An analysis of original, hand-collected data on corporate policies from S&P 500 companies indicates that corporate managers actively customize not just compliance procedures, but also the definitional boundaries of compliance, either to be stricter or more lenient than is set by external regulations. For instance, the data show that most insider trading policies tend to have a broader definition of prohibited insider trading, while, in contrast, related party transaction policies often provide categorical exclusions that substantially narrow the definition of related party transactions. To better explain this puzzling trend of divergence, this Article introduces the concept of “strategic compliance,” suggesting that corporate policies amplify companies’ incentives to implement stringent internal monitoring where external enforcement is rigorous and adopt lenient internal monitoring where external enforcement is weak. However, it is essential to recognize that strategic compliance driven by external enforcement intensity, rather than tailored to each company’s unique risks, can result in suboptimal allocation of compliance resources and undermine the benefits of customized compliance.

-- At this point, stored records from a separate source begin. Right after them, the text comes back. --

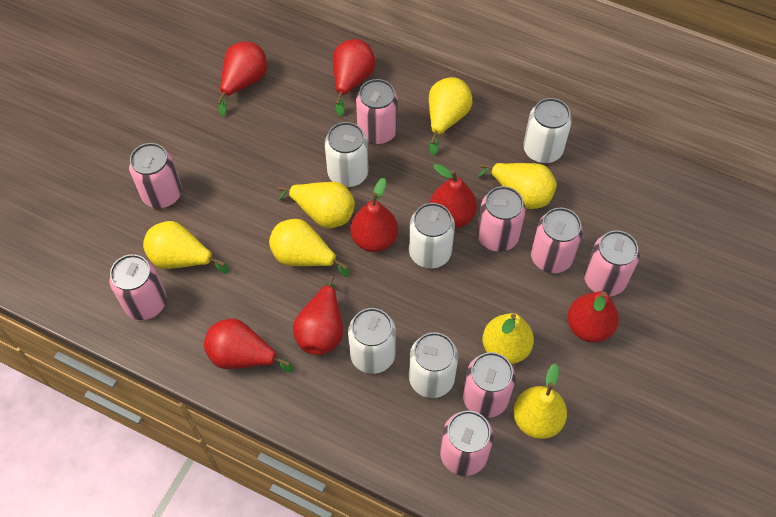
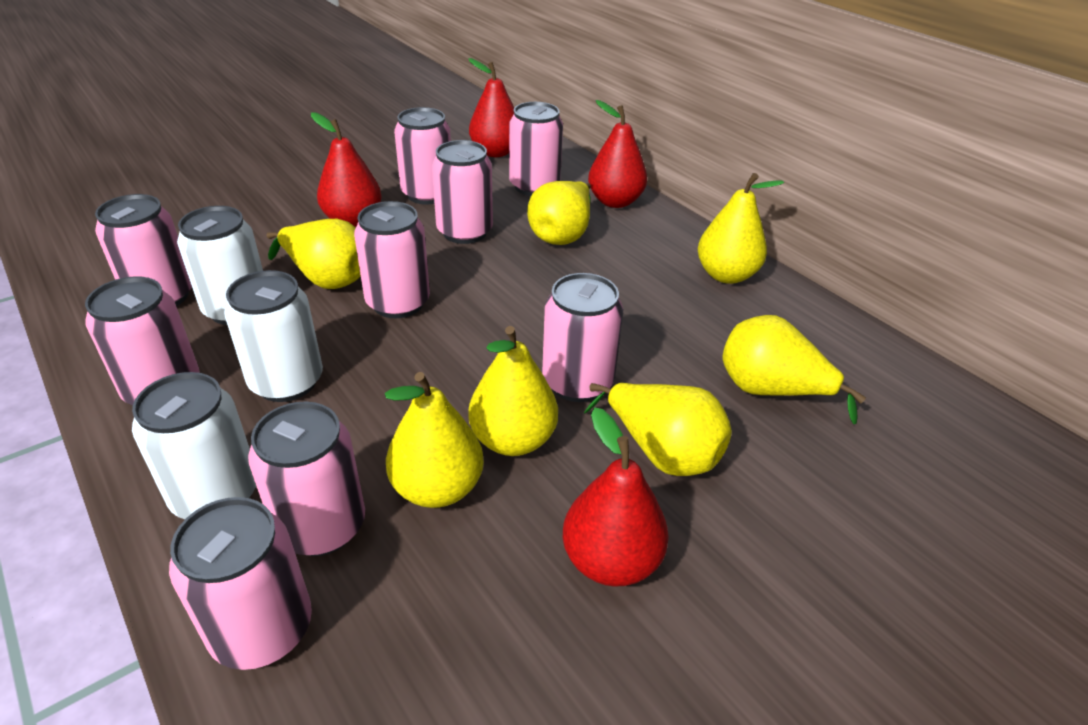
pink can: 8 -> 9
red pear: 7 -> 4
white can: 5 -> 3

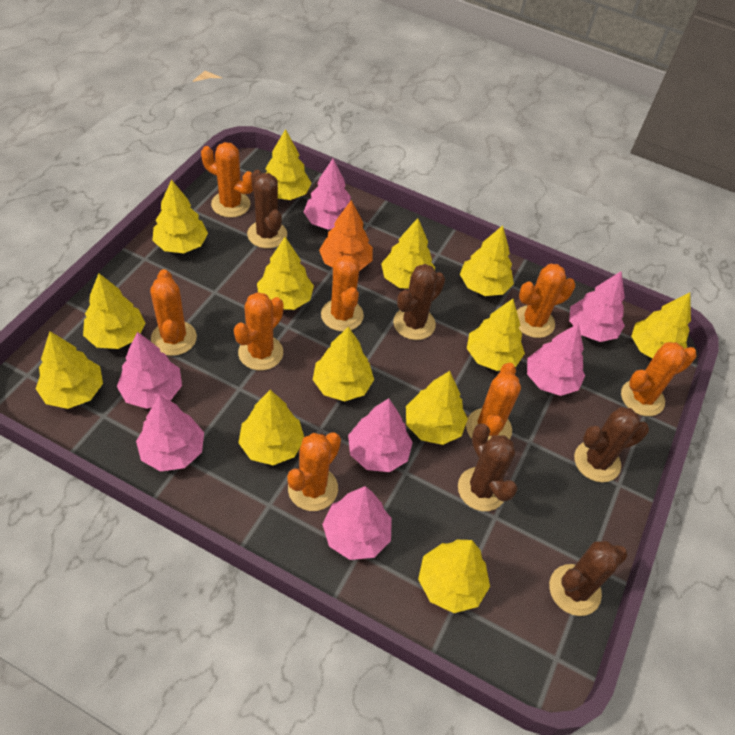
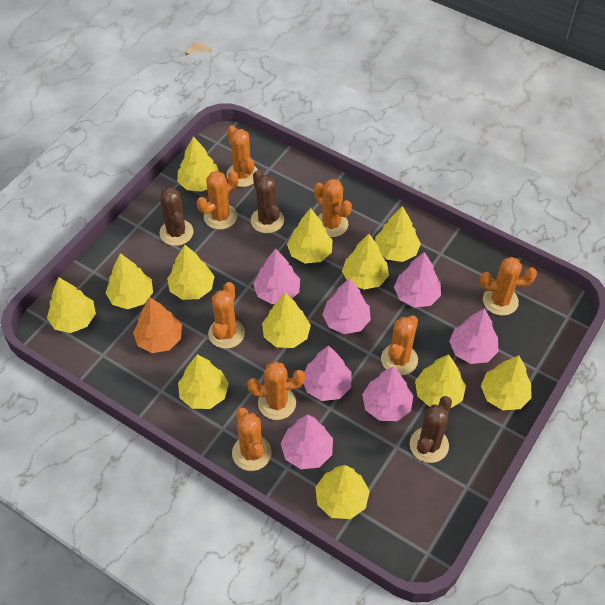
brown cactus: 5 -> 3
yellow tree: 13 -> 12

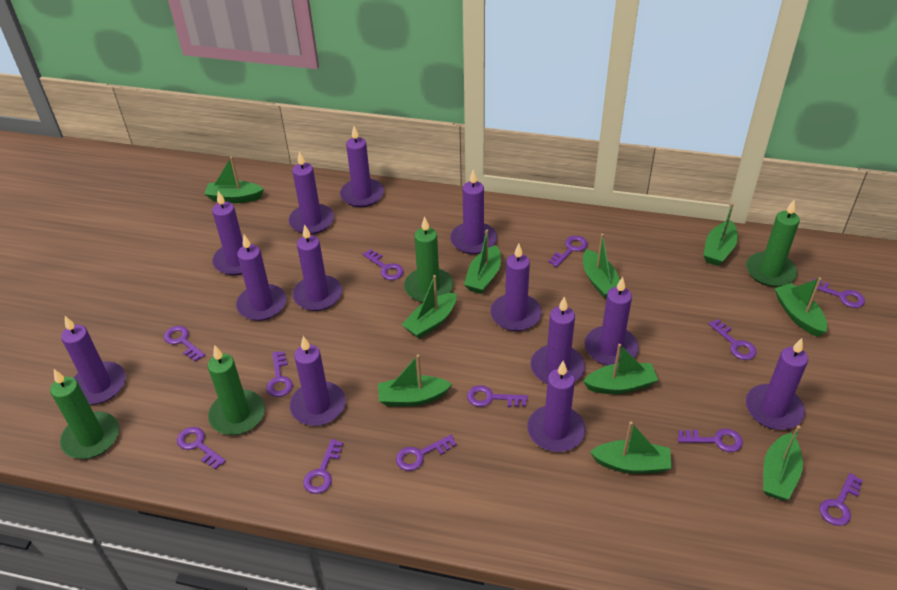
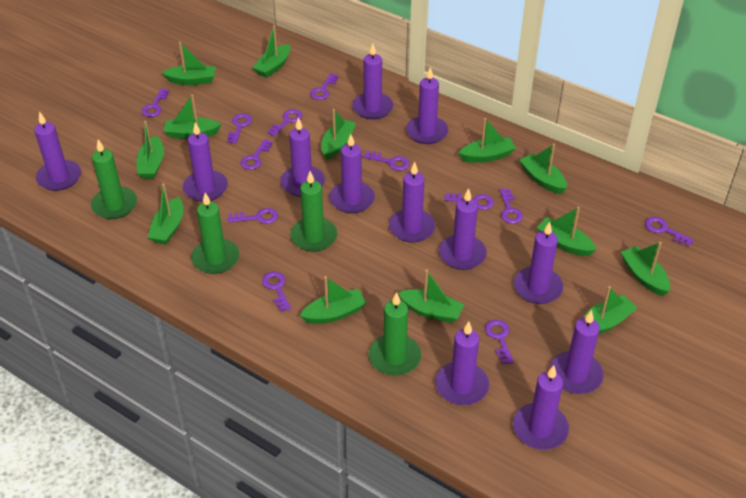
green boat: 10 -> 13
purple candle: 13 -> 12

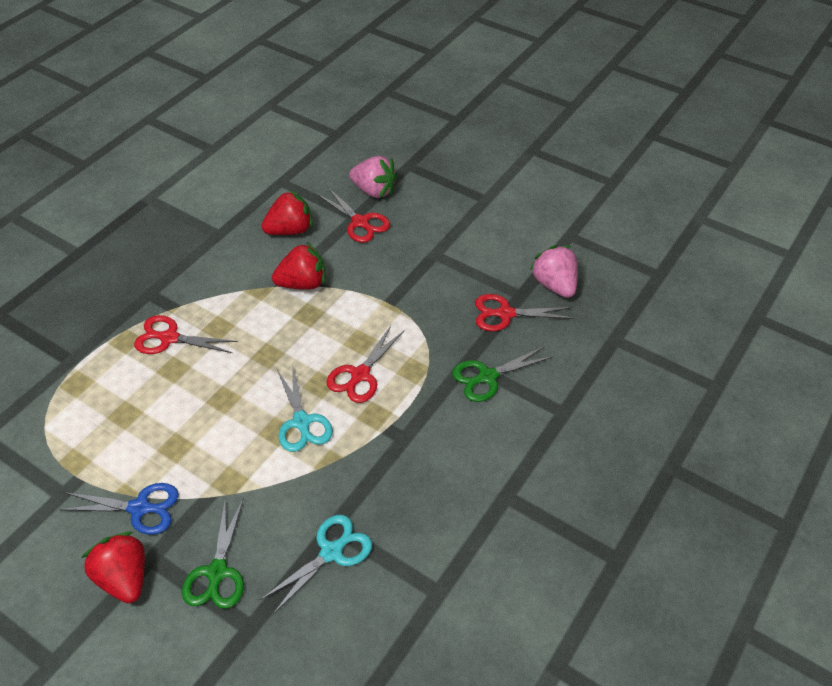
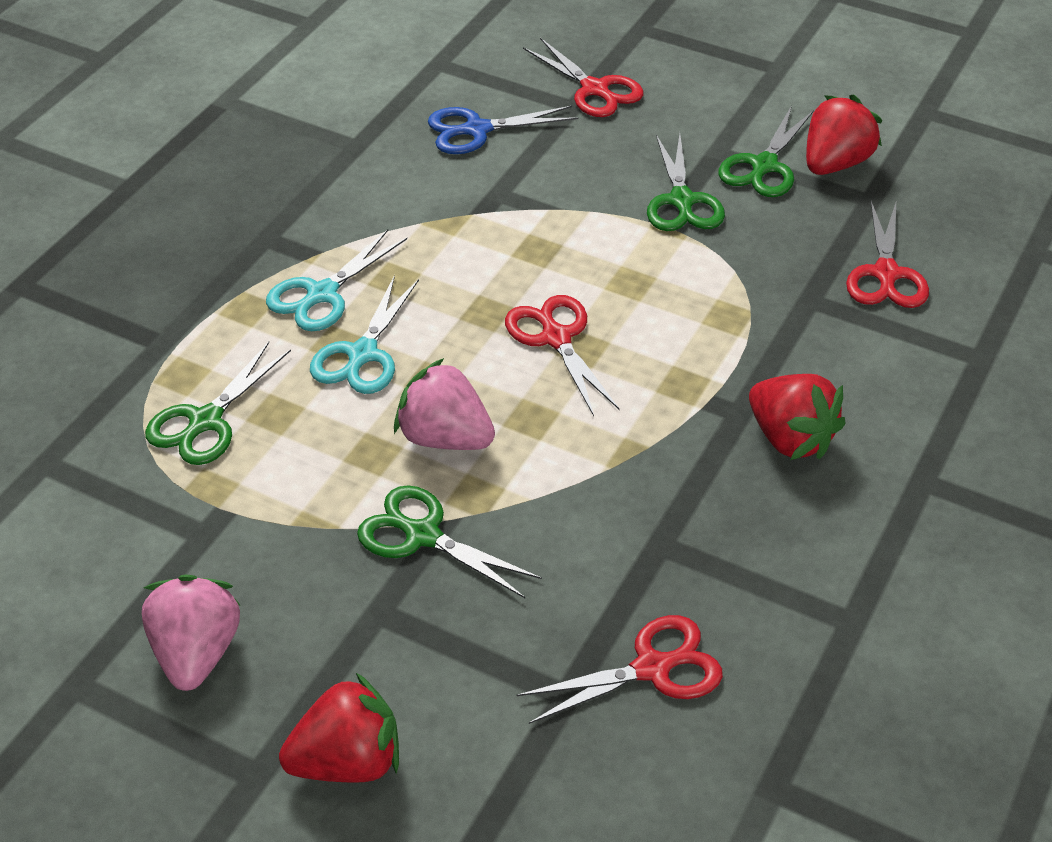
green scissors: 2 -> 4

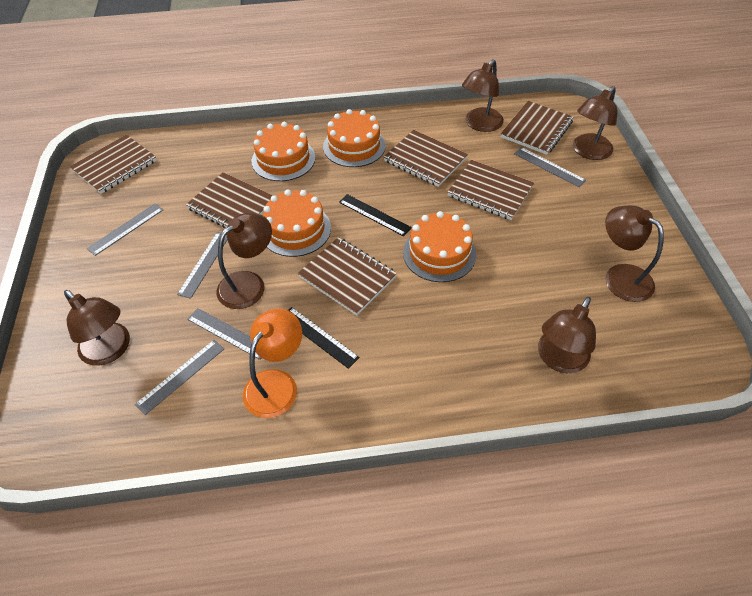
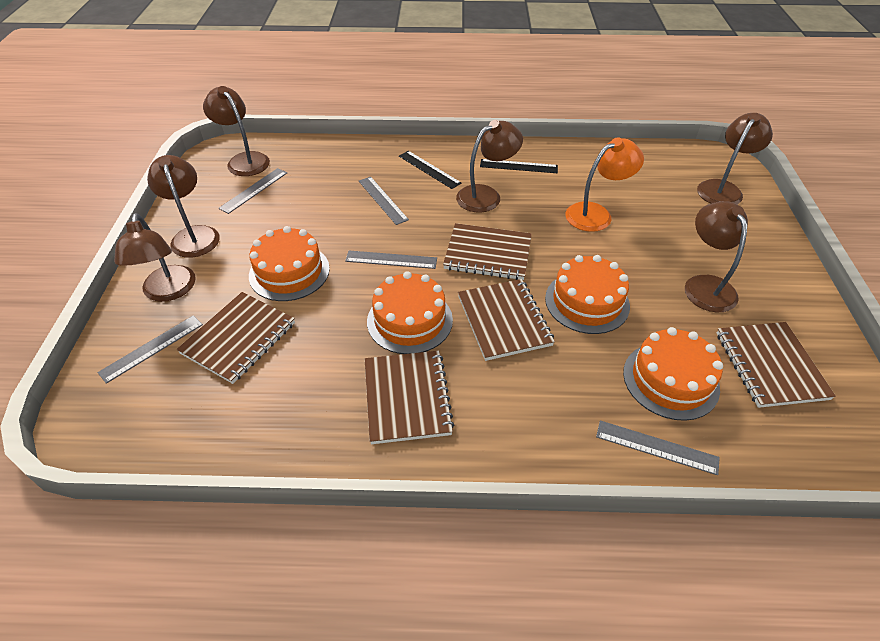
brown notebook: 6 -> 5

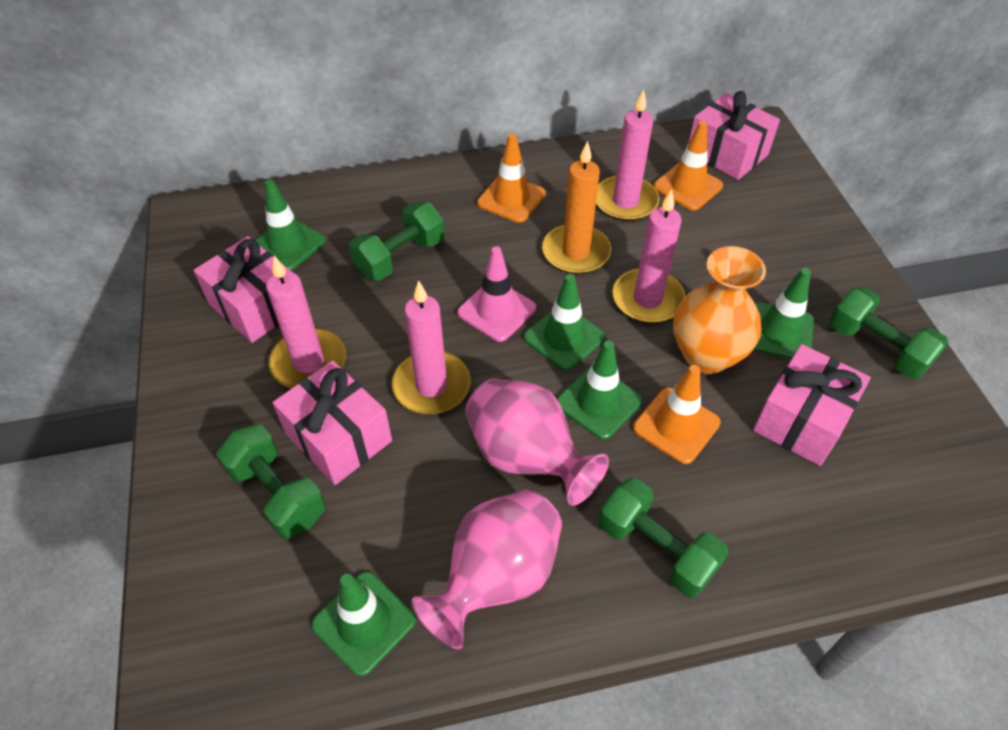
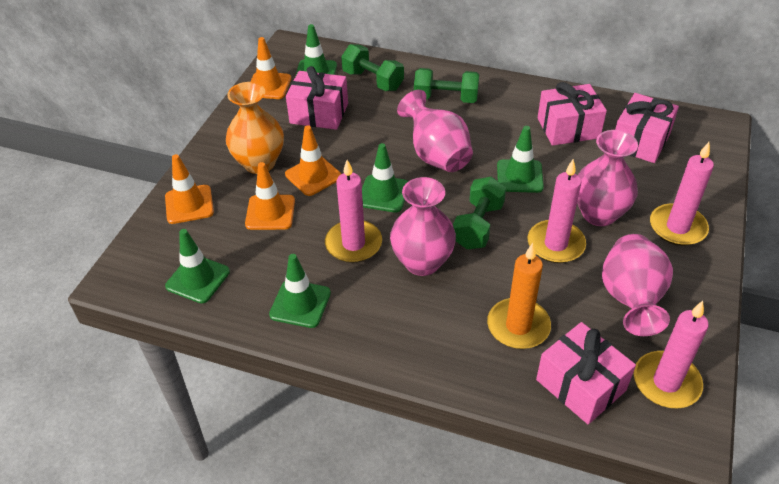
green dumbbell: 4 -> 3
orange traffic cone: 3 -> 4
pink traffic cone: 1 -> 0
pink vase: 2 -> 4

This Article’s contribution is three-fold. First, it presents original, hand-collected empirical data from internal corporate policies, illuminating the prevailing trends in companies’ customization of regulatory compliance. Second, it introduces the concept of strategic compliance as a novel theoretical framework that connects corporate compliance and corporate contract literature, providing insights into the strategic processes companies employ in tailoring their corporate policies. Third, it offers normative proposals to companies, shareholders, regulators, and prosecutors for more effective use of corporate policies and emphasizes the information-gathering functions of those policies.